E ela não “poderia” decidir no sentido normativo, porque isso significaria, em última análise, atribuir a uma máquina o poder de aceitar ou rejeitar novos usos para as palavras e, com isso, construir a linguagem e os aspectos culturais que constituem a nossa forma de vida. Mas, se a inteligência artificial apenas reproduz respostas a partir dos conteúdos prévios com que foi programada, como ela poderia realizar as diferenciações que as transformações do direito demandam?
Além disso, permitir decisões judiciais por uma inteligência artificial comprometeria um princípio básico de alteridade que está na base da condição humana, do direito e de qualquer ato de poder: aquele que o aplica deve cumprir um ônus de justificação que, de um modo ou de outro, pressupõe que ele possa se colocar no lugar daquele a quem o ato é aplicado.

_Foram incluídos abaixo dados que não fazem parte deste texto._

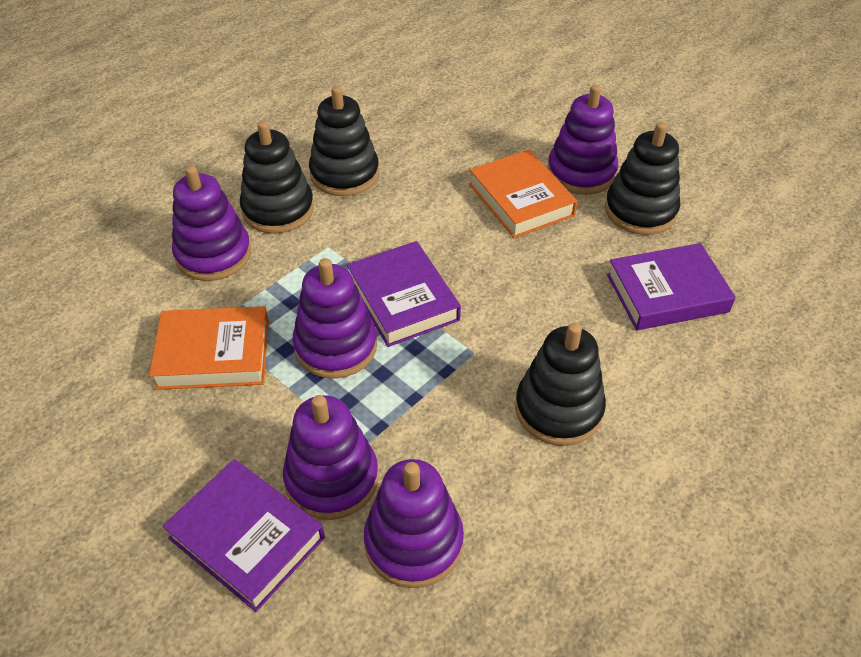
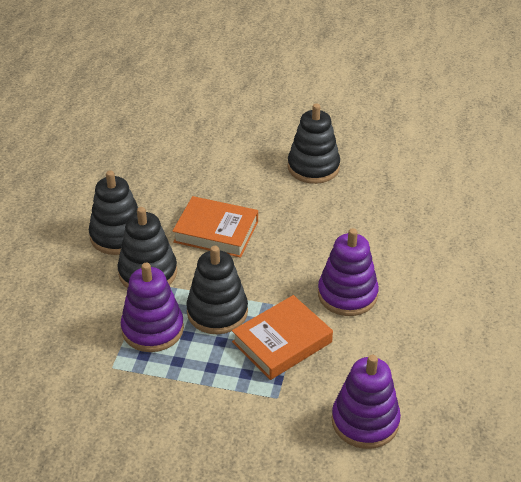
purple book: 3 -> 0
purple stacking toy: 5 -> 3

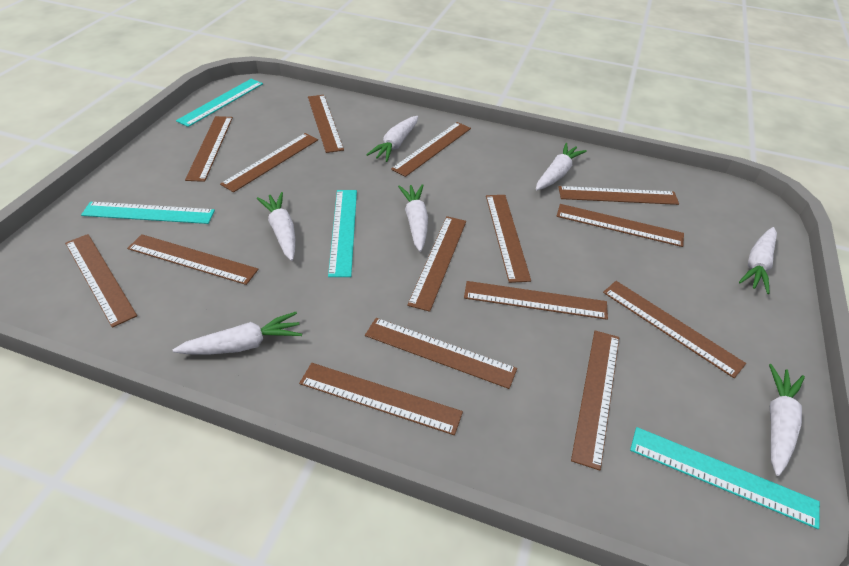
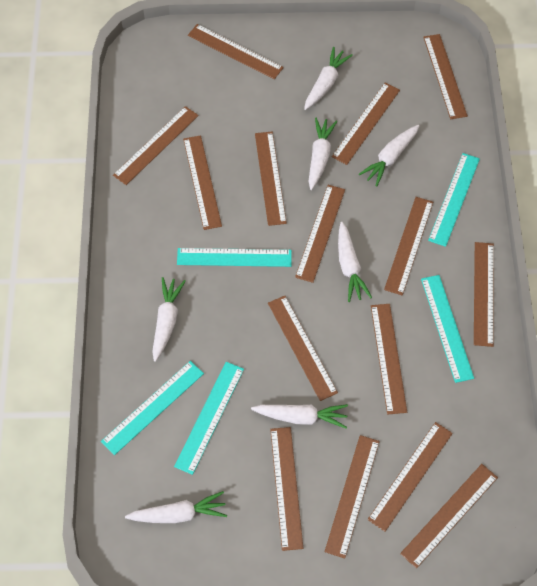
turquoise ruler: 4 -> 5

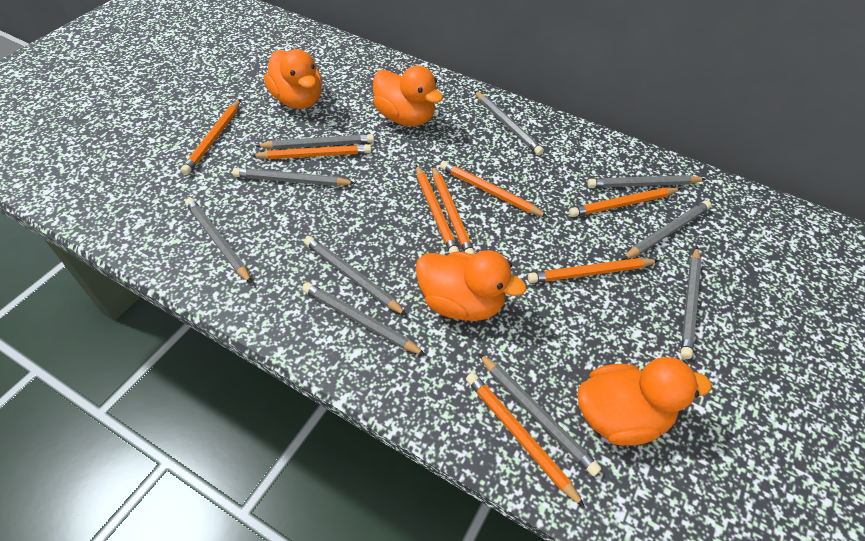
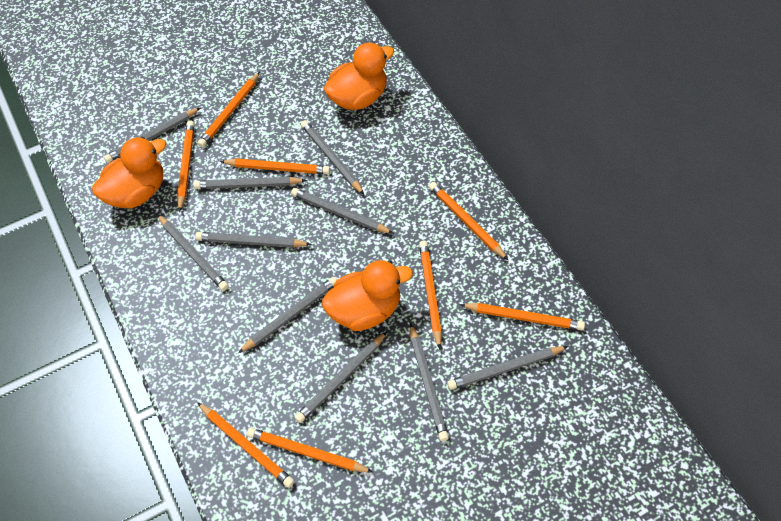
orange duck: 4 -> 3

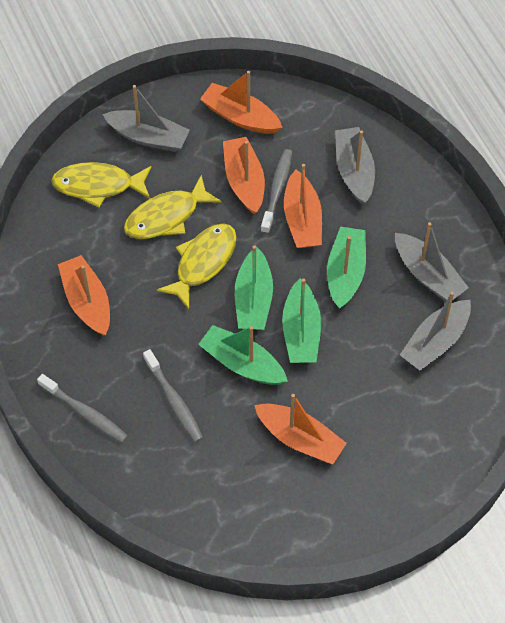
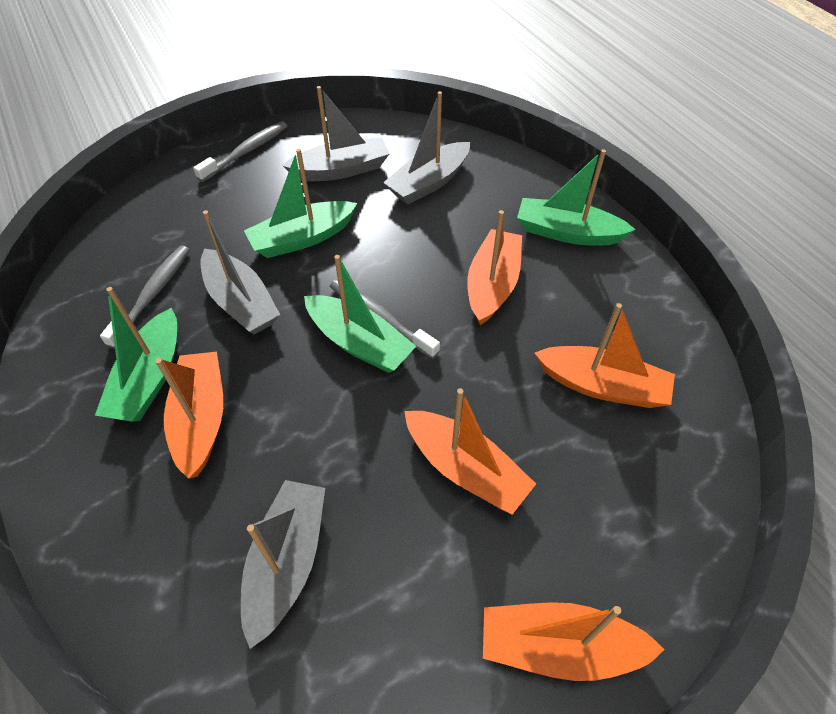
yellow fish: 3 -> 0

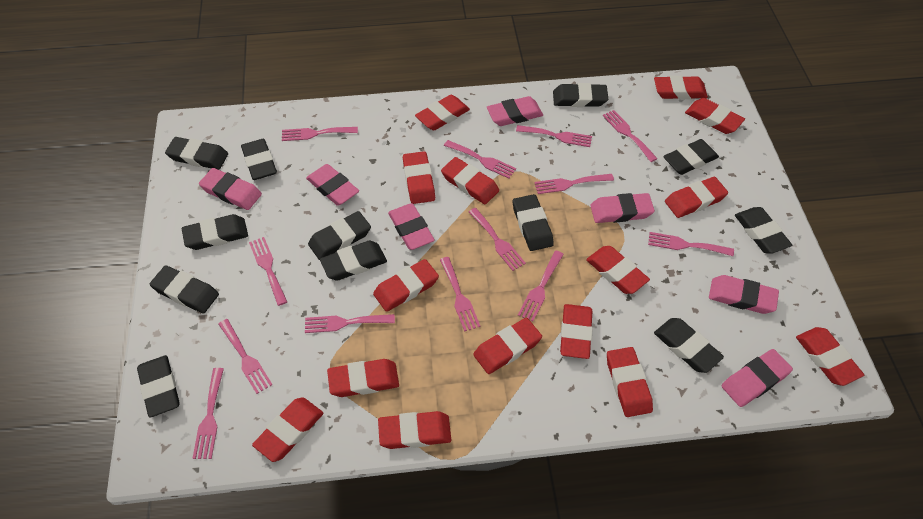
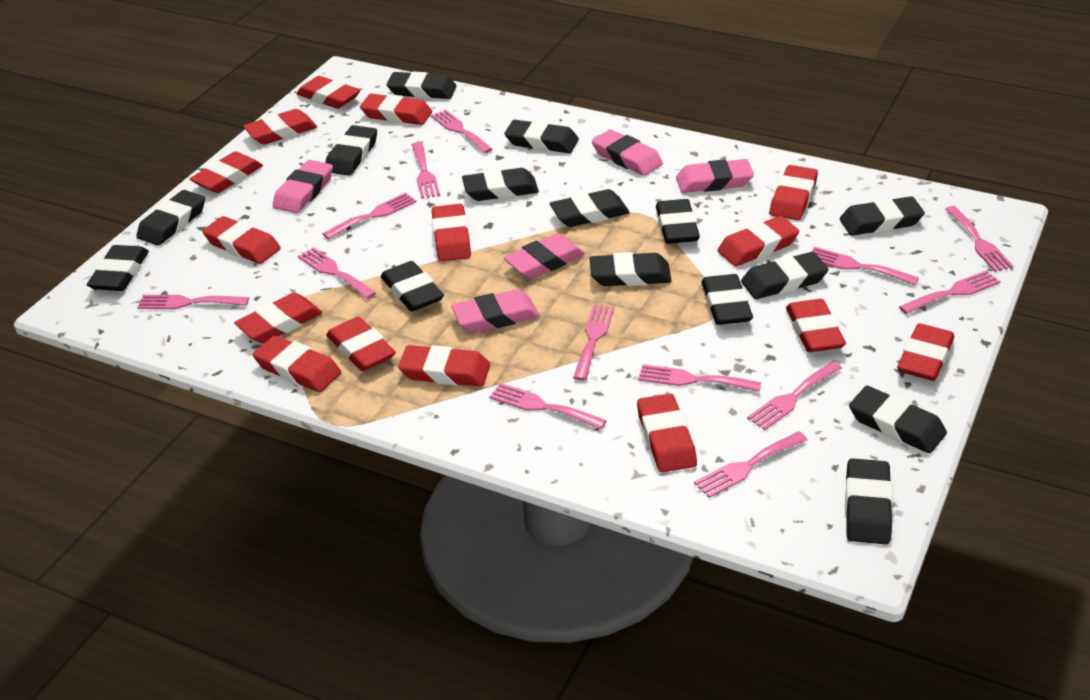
black eraser: 12 -> 15
pink eraser: 7 -> 5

A máquina não vive para sentir a alteridade, mesmo que ela eventualmente tente emulá-la. “É uma ilusão que eu…eu, realmente exista; sou apenas a representação de um modelo (…) Pensando bem, qual é a sensação de nascer? Nós não nascemos, não crescemos; em vez de morrer de doença ou de velhice, desgastamos com o uso, como formigas”, pontua Rachel, a androide de Blade Runner, de Philip Dick. Falta-lhe a empatia humana, como ela mesma, em seguida, reconhece.
P. M. S. Hacker conclui seu livro sobre Wittgenstein com a constatação de que “não é preciso temer que as máquinas um dia nos ultrapassem no pensamento, embora seja perfeitamente possível temer que elas nos levem a parar de pensar por nós mesmos. O que falta a elas não é poder computacional, mas animalidade. Desejo e sofrimento, esperança e frustração — e não a computação mecânica — são as raízes do pensamento” [3]. E da decisão judicial.
Referências
[1] No campo da decisão judicial, essa diferenciação é feita por Luís Greco. Ver GRECO, Luís. Poder de julgar sem responsabilidade de julgador: a impossibilidade jurídica do juiz-robô. São Paulo: Marcial Pons, 2020.
[2] DICK, Philip. Blade Runner. São Paulo: Aleph, 2015, p. 195.
[3] HACKER, P. M. S. Wittgenstein. São Paulo: Unesp, 2011.
André Portugal é advogado, sócio do Klein Portugal, mestre em Direito Constitucional pela Universidade de Coimbra e professor de Teoria da Decisão do FAE Centro Universitário.